Sunday, August 30, 2015

Time and Thoughts

A lot of time has past since I have written on this blog. School just started this last week and I have reflected a lot on time. This last week was one of the busiest weeks Ive had in a while. One of the greatest gifts we can give other people is our time. Time is something that we will never get back no matter how hard we try. When we give others our time we show them that we care. Sometimes we can use very little time but, still show them that we care. I have focused on devoting quality time with the people I care about. I try to avoid using my phone constantly because that shows them that I don't value their time. Its so easy to waste time when we don't plan and are unorganized.
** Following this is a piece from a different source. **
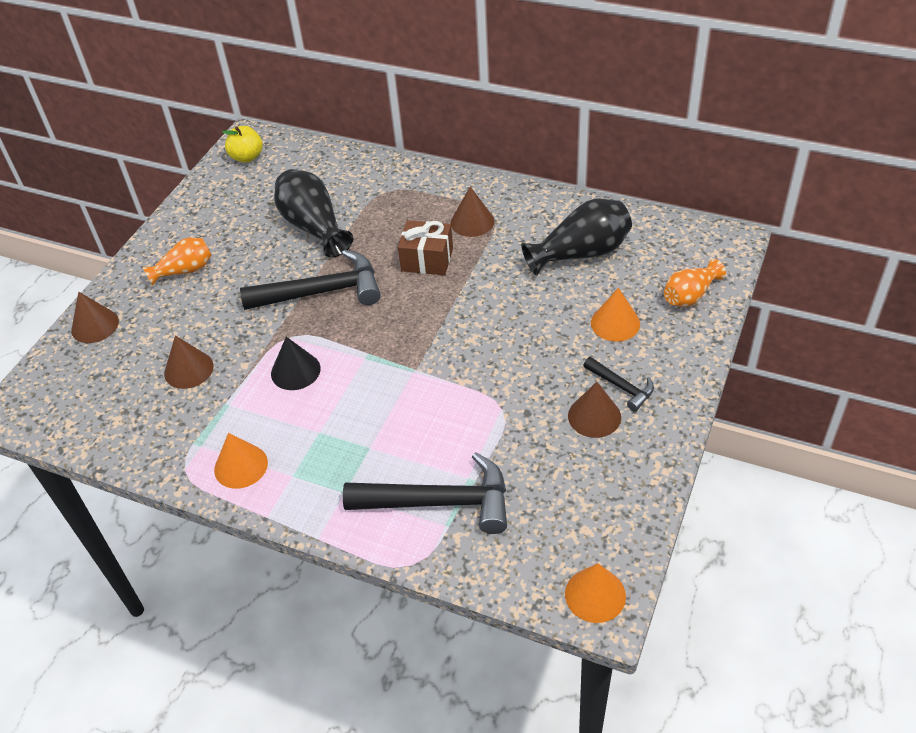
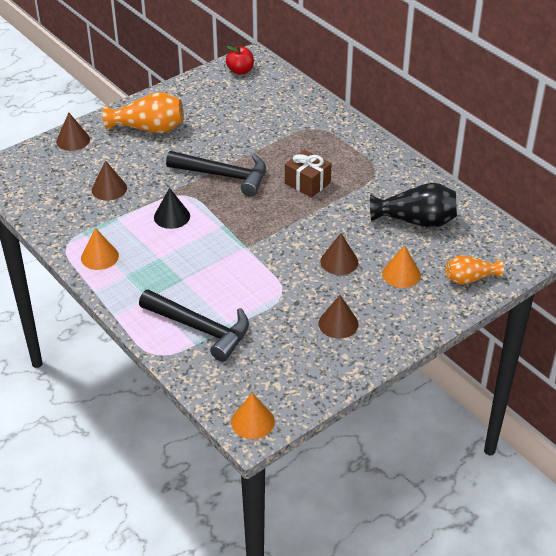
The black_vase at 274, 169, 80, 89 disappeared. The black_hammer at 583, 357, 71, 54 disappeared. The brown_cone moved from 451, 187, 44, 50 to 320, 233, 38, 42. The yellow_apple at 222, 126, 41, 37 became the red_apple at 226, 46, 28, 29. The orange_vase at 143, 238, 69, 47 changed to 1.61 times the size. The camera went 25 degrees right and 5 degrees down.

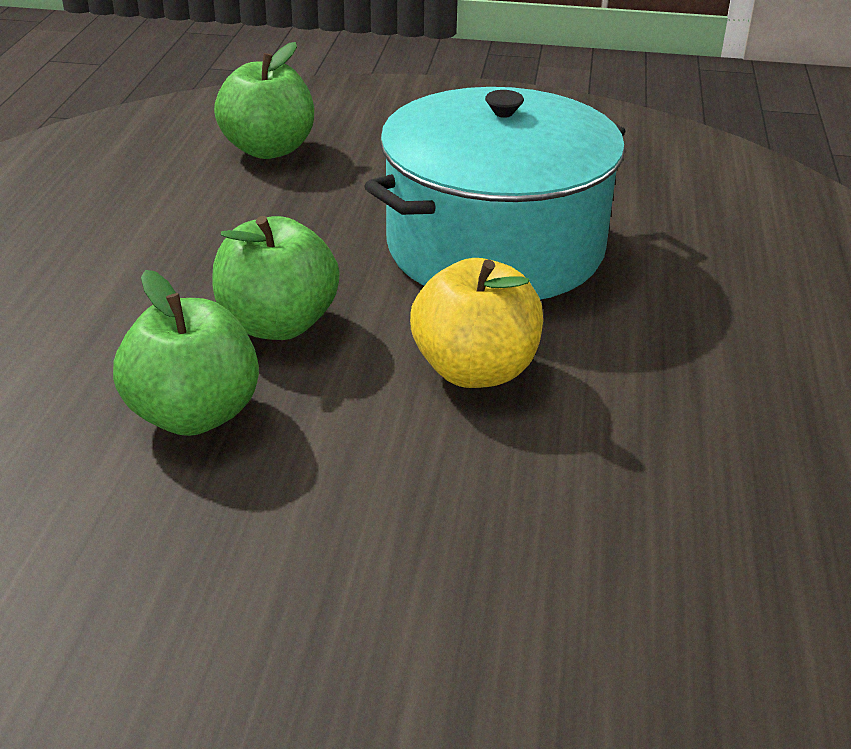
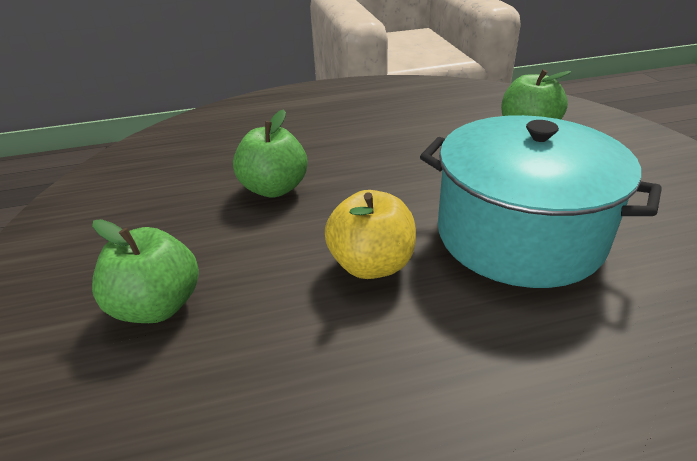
The green_apple moved from 212, 216, 128, 124 to 92, 219, 107, 104. The camera went 70 degrees right and 0 degrees up.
I fall victim of this often. "When you fail to plan, you plan to fail." I'm not sure how busy I'm going to get with school, a job and my friends but, I plan on devoting time to God. Institute is an opportunity that I have to study the Lord gospel while learning at college. It what we do that defines who we become. The small daily tasks that amount to a lifetime. I'm not perfect but, I'm trying to become a better person. Remember that love is best spelled T I M E.